On the very last day, he had yet to kill a deer.
But the First Colonial High School senior didn't panic. Besides, the hunt for him is about much more than the kill.
Still, it would be nice to harvest at least one animal.
He never dreamed that his lone deer of the season would turn out to be his deer of a lifetime.
That's how it turned out Jan. 2, while hunting with his father on a private farm on the Eastern Shore.
Bowman was in a group of hunters who were doing a "man drive" through a patch of woods adjacent to open farmland.

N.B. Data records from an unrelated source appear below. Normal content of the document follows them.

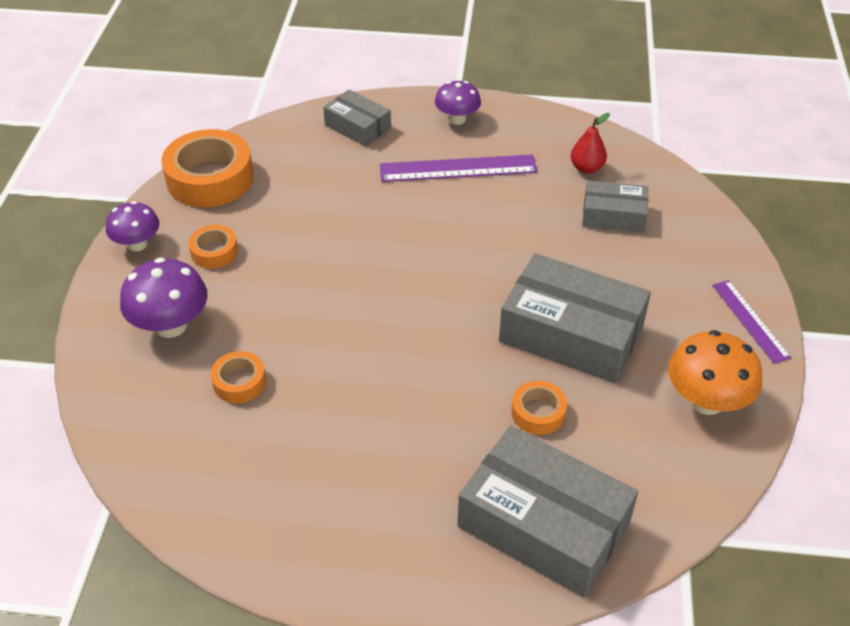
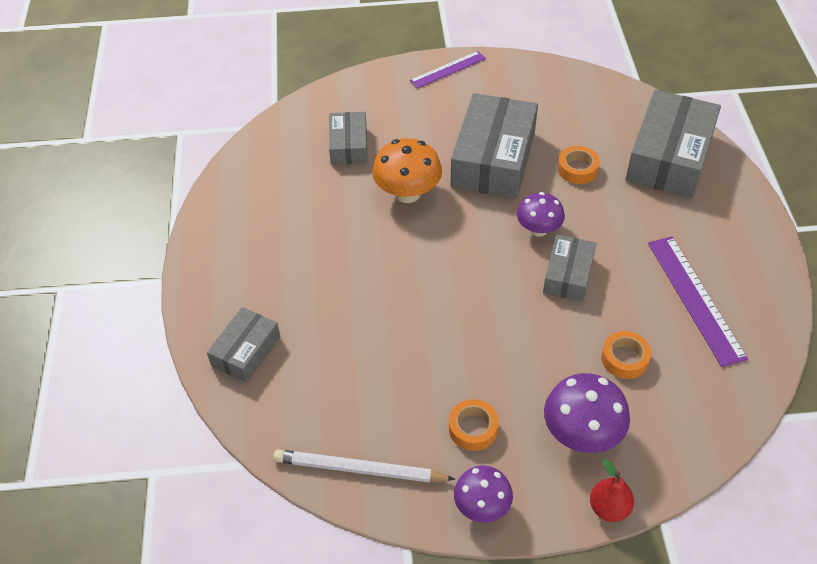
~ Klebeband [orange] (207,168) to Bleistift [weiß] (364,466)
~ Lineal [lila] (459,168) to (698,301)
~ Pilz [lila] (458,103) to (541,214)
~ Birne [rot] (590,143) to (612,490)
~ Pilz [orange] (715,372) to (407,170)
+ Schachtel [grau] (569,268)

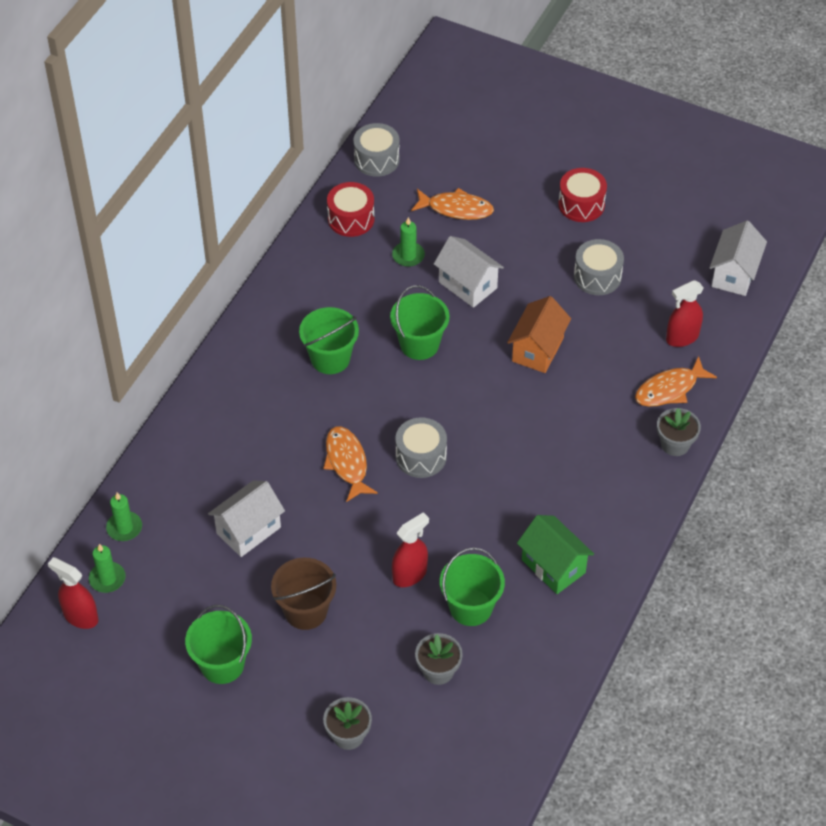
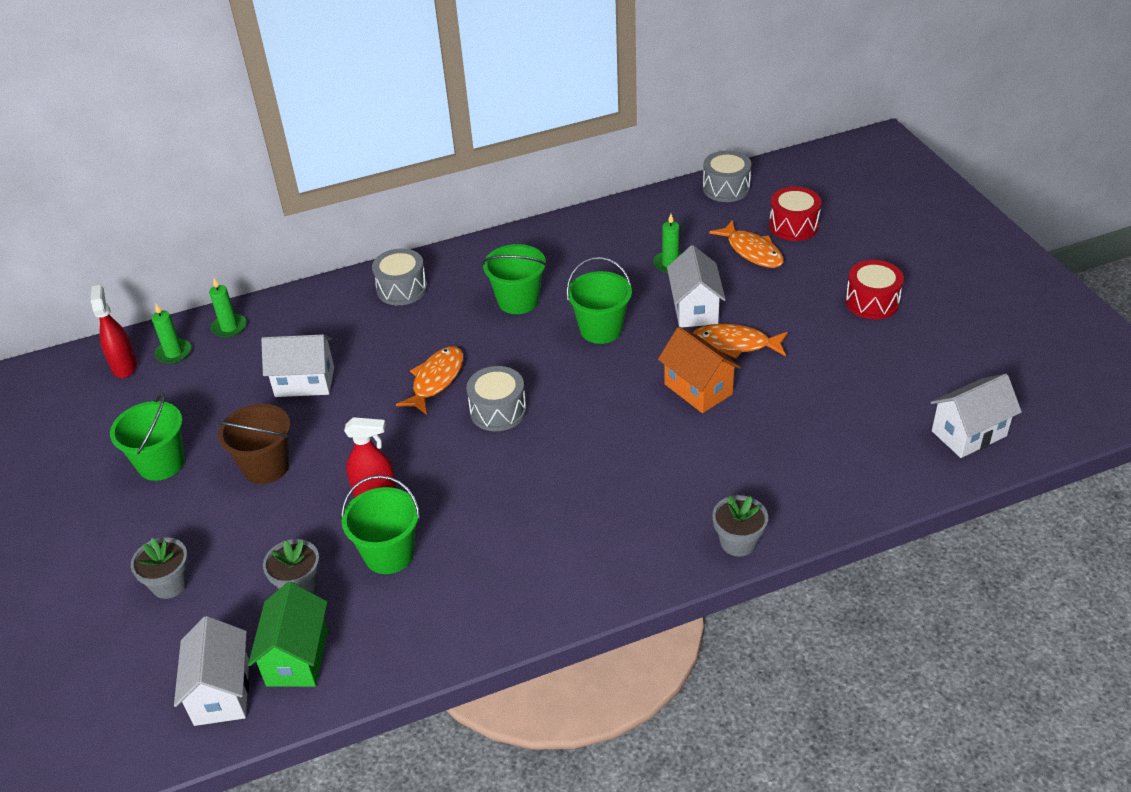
~ Trommel [rot] (351,209) to (795,214)
~ Haus [orange] (539,334) = (699,370) 75 degrees clockwise
~ Haus [grün] (555,554) to (288,634)
~ Trommel [grau] (599,267) to (399,277)
~ Fisch [orange] (676,381) to (740,341)
- Sprühflasche [rot] (685,313)
+ Haus [weiß] (211,671)

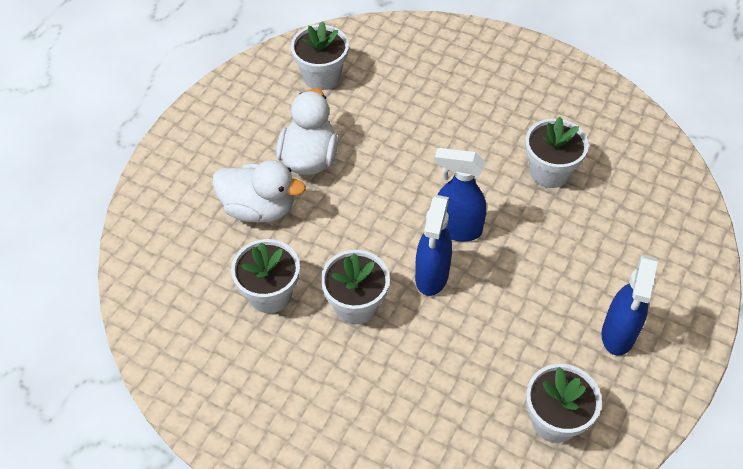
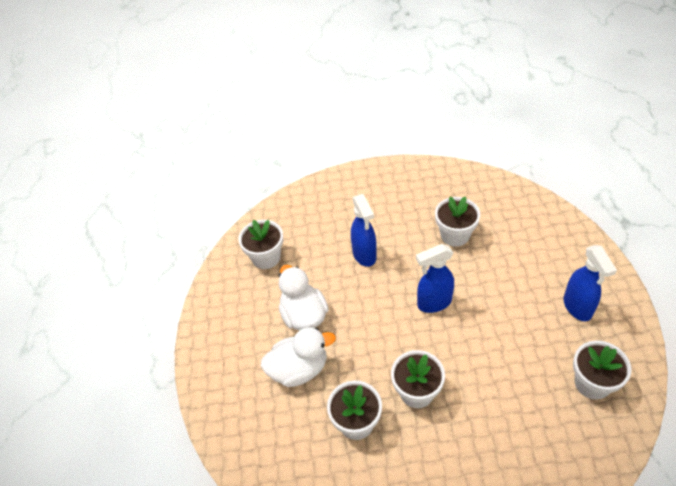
~ Sprühflasche [blau] (433,245) to (364,230)

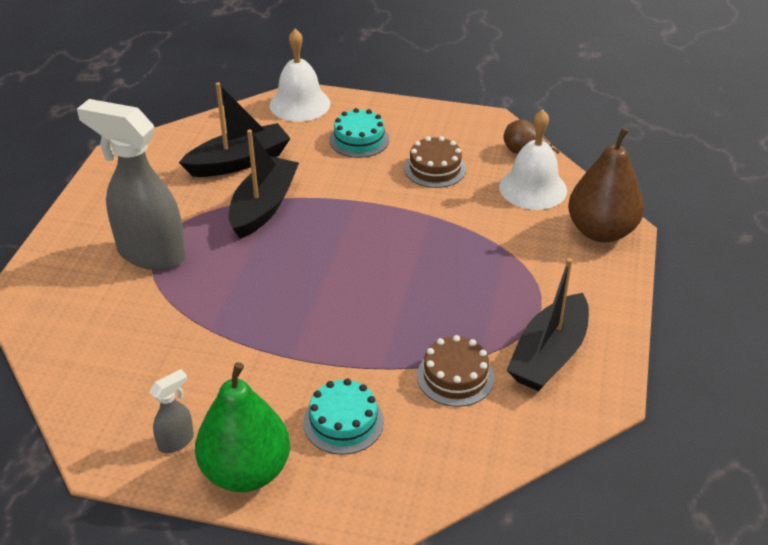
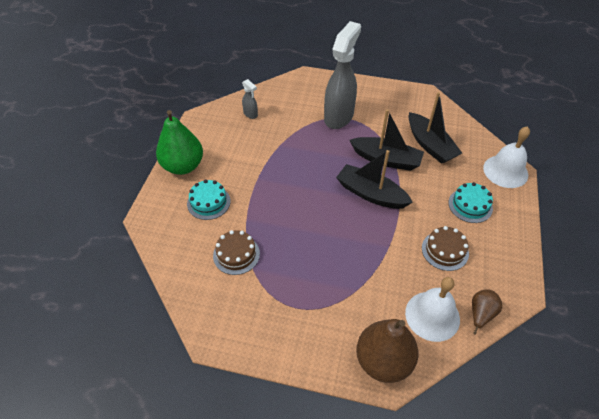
~ Sprühflasche [grau] (171,411) to (250,99)
~ Boot [schwarz] (548,324) to (374,179)

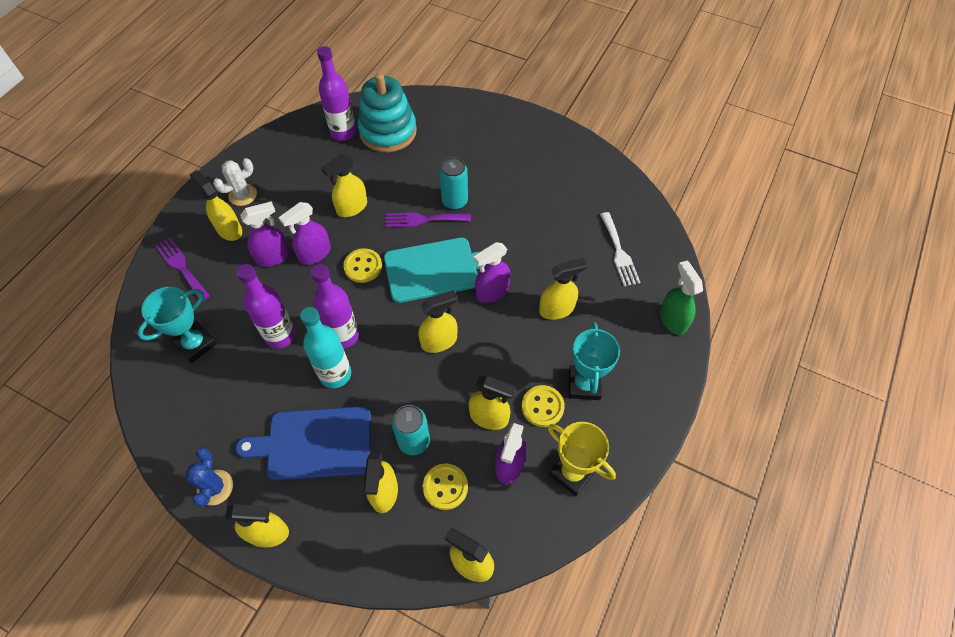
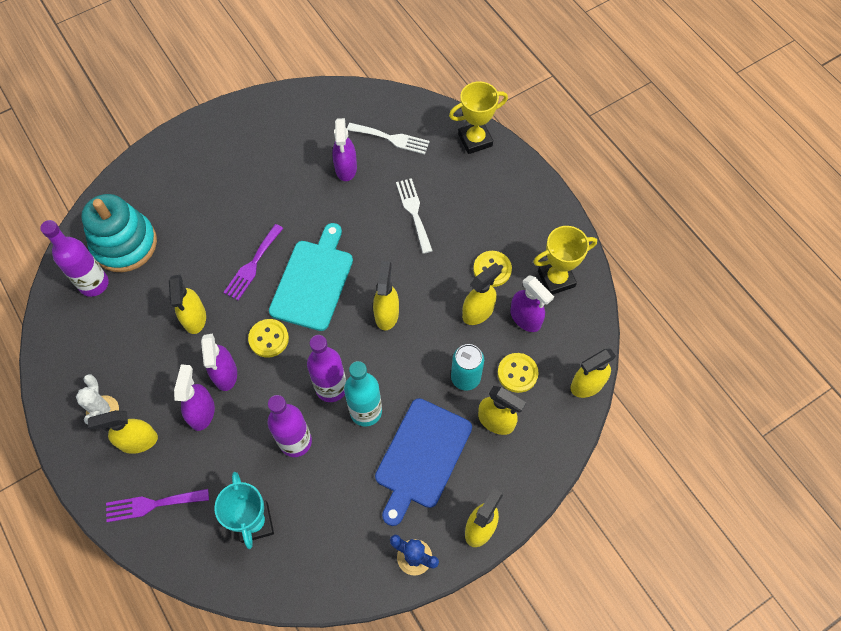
- Dose [türkis] (453,183)
~ Sprühflasche [lila] (492,272) to (344,149)
~ Sprühflasche [gelb] (563,289) to Gabel [weiß] (414,216)
- Pokal [türkis] (594,361)
~ Sprühflasche [grün] (681,297) to Pokal [gelb] (478,117)

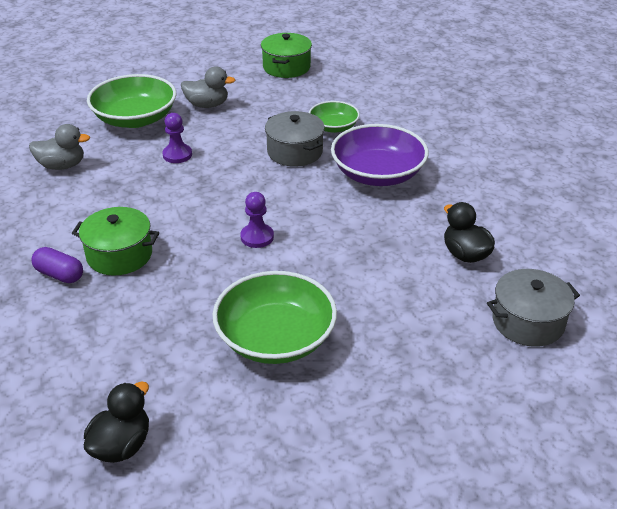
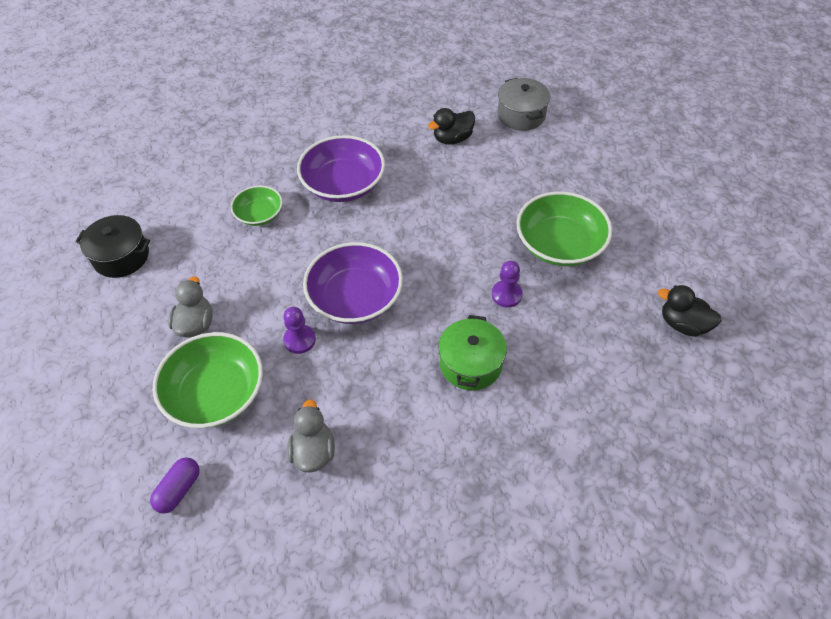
~ Kapsel [lila] (57,265) to (175,485)
~ Bauer [lila] (257,220) to (507,284)
~ Kochtopf [grün] (286,55) to Kochtopf [schwarz] (112,246)
- Kochtopf [grau] (295,139)
+ Schüssel [lila] (353,283)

In a "drive," a group of hunters walk through a section of woods or thicket, shouting and stomping noisily, in an attempt to jump bedding deer. The group jumped a couple of good ones that day, and Bowman was the lucky hunter.
"I was standing on the edge of some marsh while they pushed the strip of woods," Bowman, 17, said. "The deer came out at first about 70 yards after they passed, and I could tell it was a pretty good deer. It had another one with it."
Shooting a shotgun loaded with buckshot, Bowman - who plays baseball and volleyball for the Patriots - thought the shot was too long.
But luck was with him.
"They ran right towards me," he said. "I took the shot from about 30 yards out and dropped the biggest one with one shell.
"It was obvious which one to shoot at."
That deer was a trophy-sized 10-pointer estimated at 190 pounds - the biggest in Bowman's 14 years of hunting with his dad, Imrie.
Bowman plans to have the deer mounted.
With college and perhaps collegiate athletics around the corner, Bowman said his trophy is significant because hunting might soon have to take a backseat.
" I'd like to go somewhere and play baseball," Bowman said. "I only hunt a few times a year now as it is, so I probably won't get to go that much."
But hunting is in his blood, and Bowman knows that no matter where the future takes him, the sport will be part of his life.
"Me and my dad hunt in North Carolina and on the Eastern Shore," he said. "Deer mostly. Done some dove, goose, duck and squirrel hunting. Never any turkey.
"It will be tough to go while I'm in college. But I know I'll go a few times a year after that."
And each time he'll probably be thinking about the last day of the season.